47A lei ne viene e prega e piega a un punto,
donna ch’è pronta a le sue giuste voglie;
già del partire il termine era giunto,
e già seco la figlia in casa accoglie.
Ermanno il tutto sa (chi d’un sol punto
celar puossi a l’amante?), onde si toglie
indi sì mesto, e al primo danno aggiugne
l’assenza, e l’uno e l’altra il cor li pugne.

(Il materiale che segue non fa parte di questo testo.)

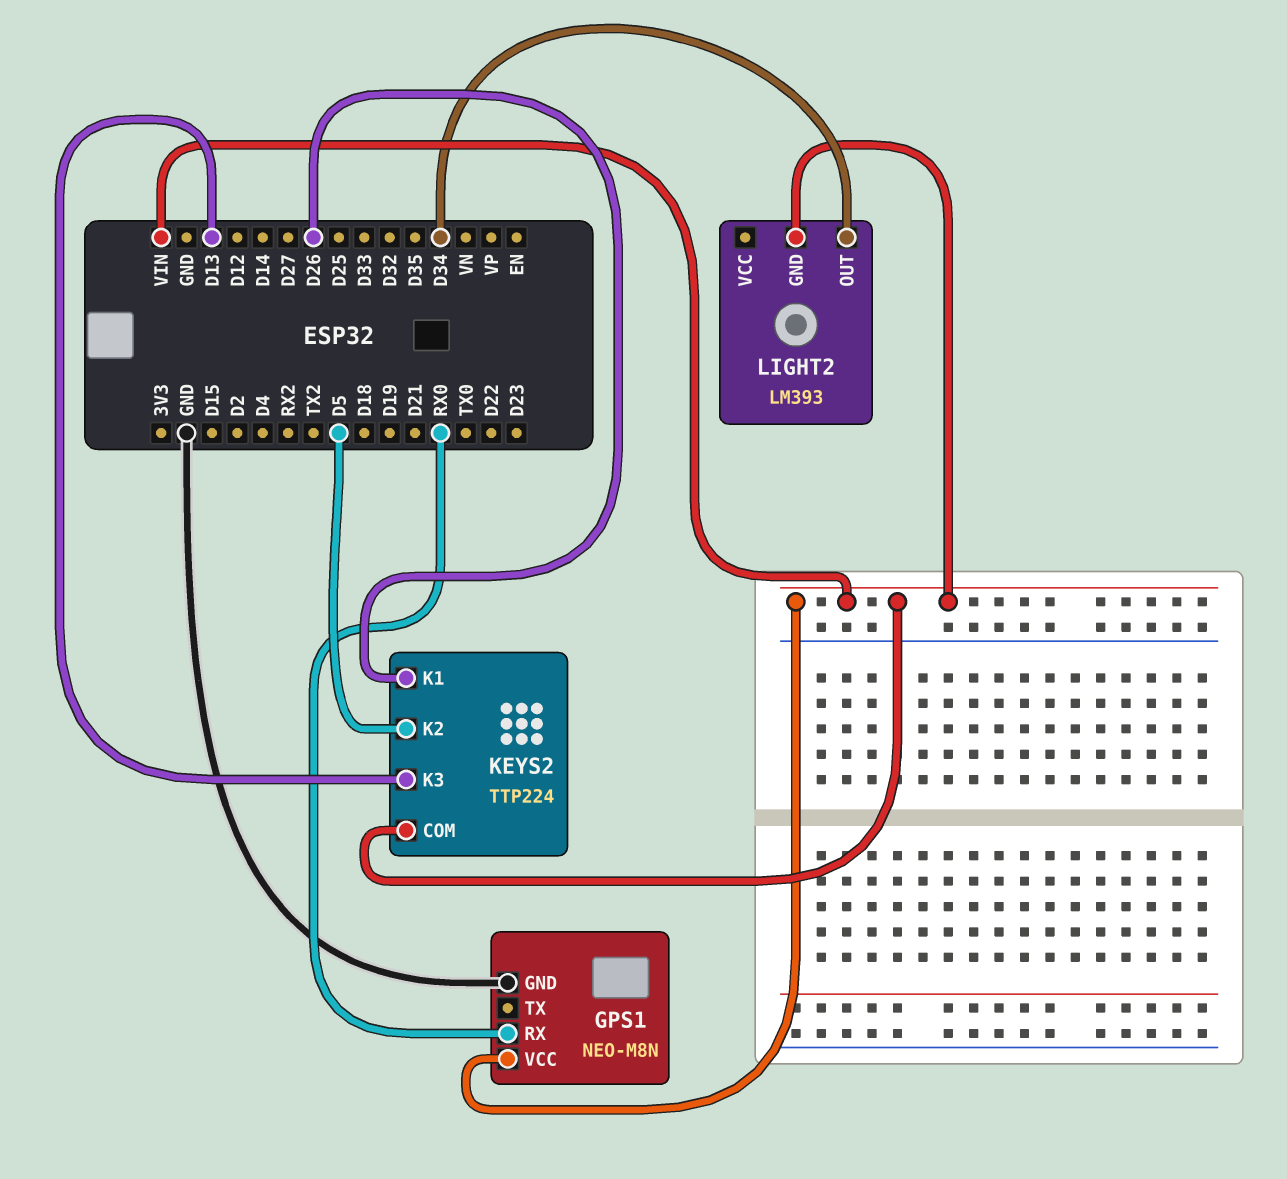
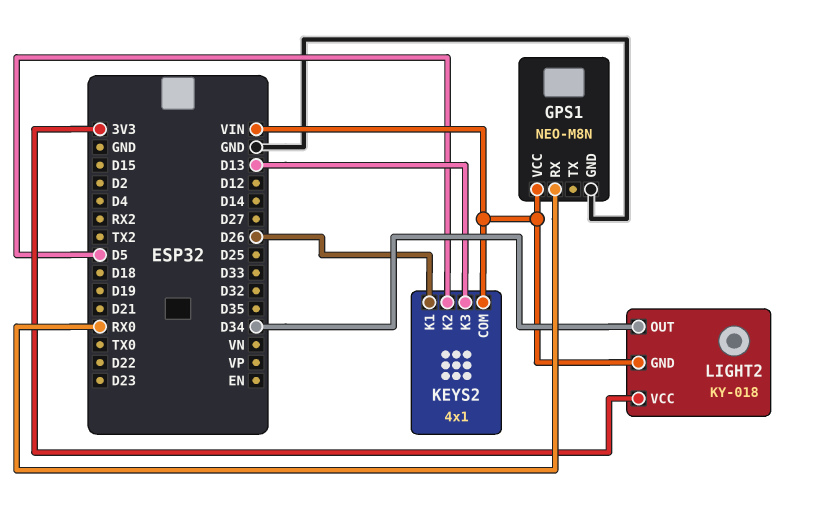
KEYS2: TTP224 -> 4x1
LIGHT2: LM393 -> KY-018
LIGHT2 pin VCC: none -> 3V3

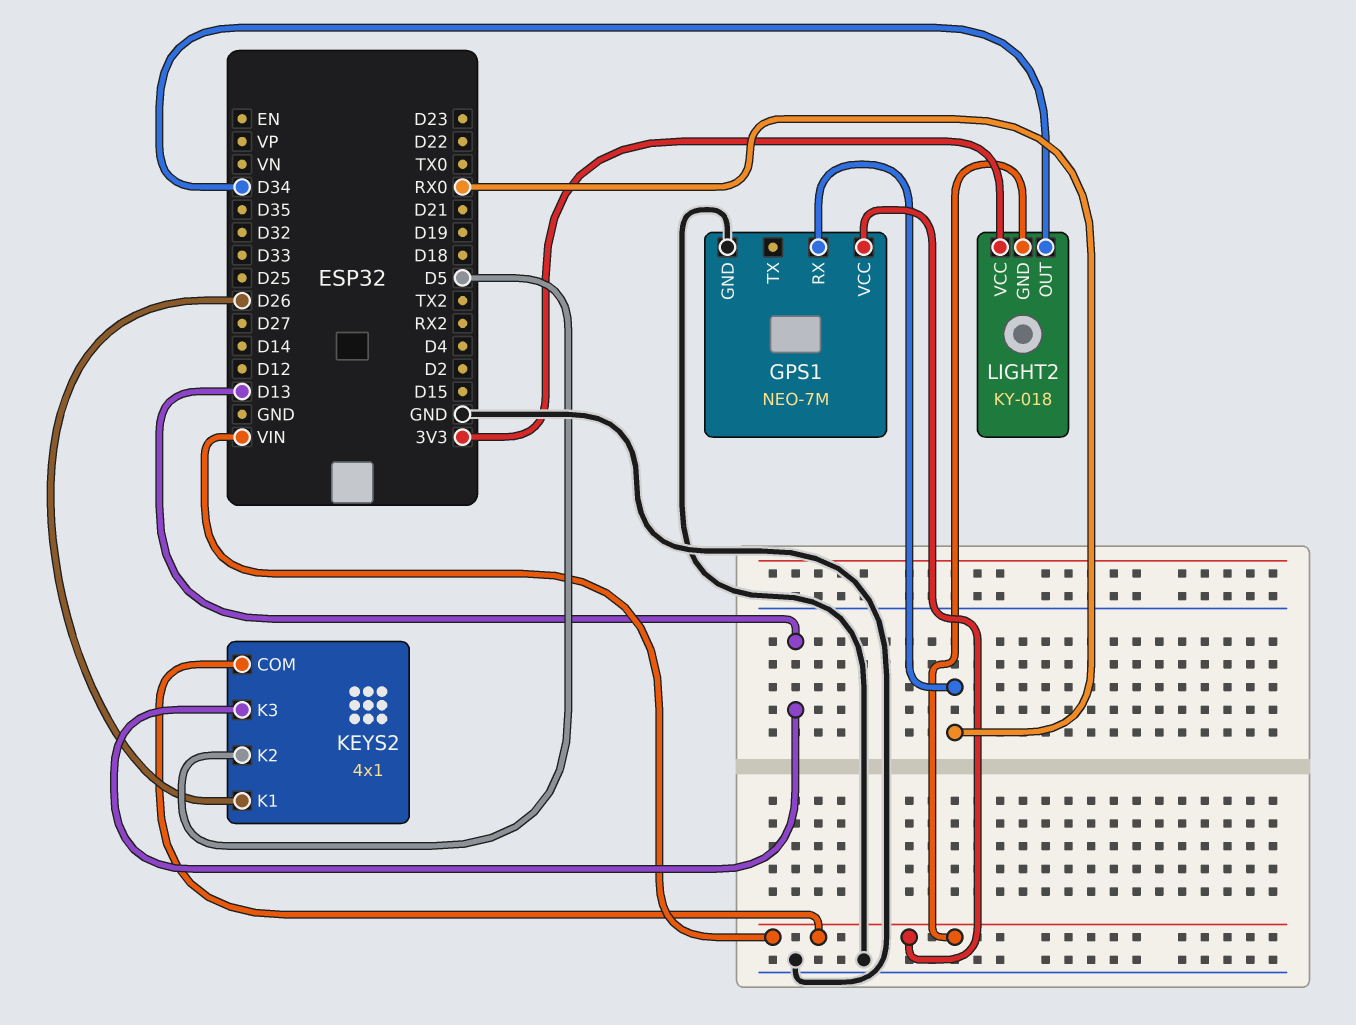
GPS1: NEO-M8N -> NEO-7M

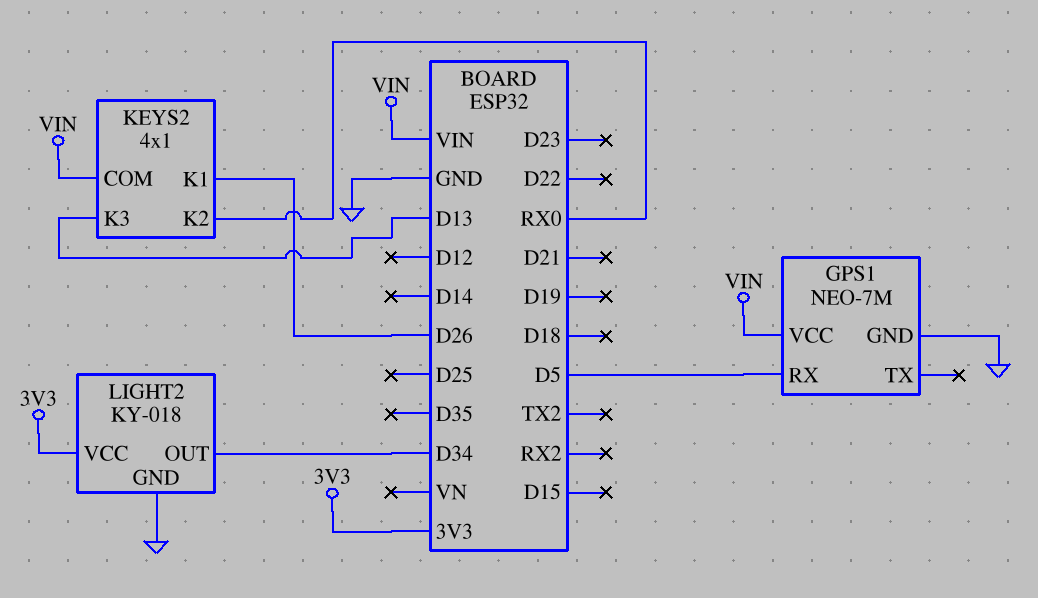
GPS1 pin RX: RX0 -> D5
KEYS2 pin K2: D5 -> RX0
LIGHT2 pin GND: VIN -> GND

48Tema e dolor n’ebbe al partir compagni,
zelo e cura v’aggiunse al suo ritorno.
E se ben crede ch’ella ancor si lagni
di lui, come mostrò l’ultimo giorno
ch’ei seco fu, pur spera ancor che bagni
con l’acqua di pietà quel core intorno
santa fede, e qual prima a lui lo renda
amor di novo, e ’l foco suo v’accenda.
49Nutrì il sen giovenil pensier cotale
infin che ’l dì da Dio prescritto venne
d’espugnar l’alte mura, e ’l generale
ultimo assalto la città sostenne.
Entrò co’ primi in schiera, e di mortale
colpo o periglio mai cura non tenne,
fin ch’espugnato il muro, al muro il tergo
non volse, e drizzò il corso al caro albergo.
50Van gli altri ove del sangue o pur de l’oro
gli trae la sete inanzi a incrudelire,
a portar ne i nocenti aspro martoro,
e vendicar gli oltraggi e sfogar l’ire.
Ei sol di sangue sprezza e di tesoro
sparger laghi over le mani empire,
pur ch’egli salvi ad una sola il tutto
empian gli altri sé d’oro, altrui di lutto.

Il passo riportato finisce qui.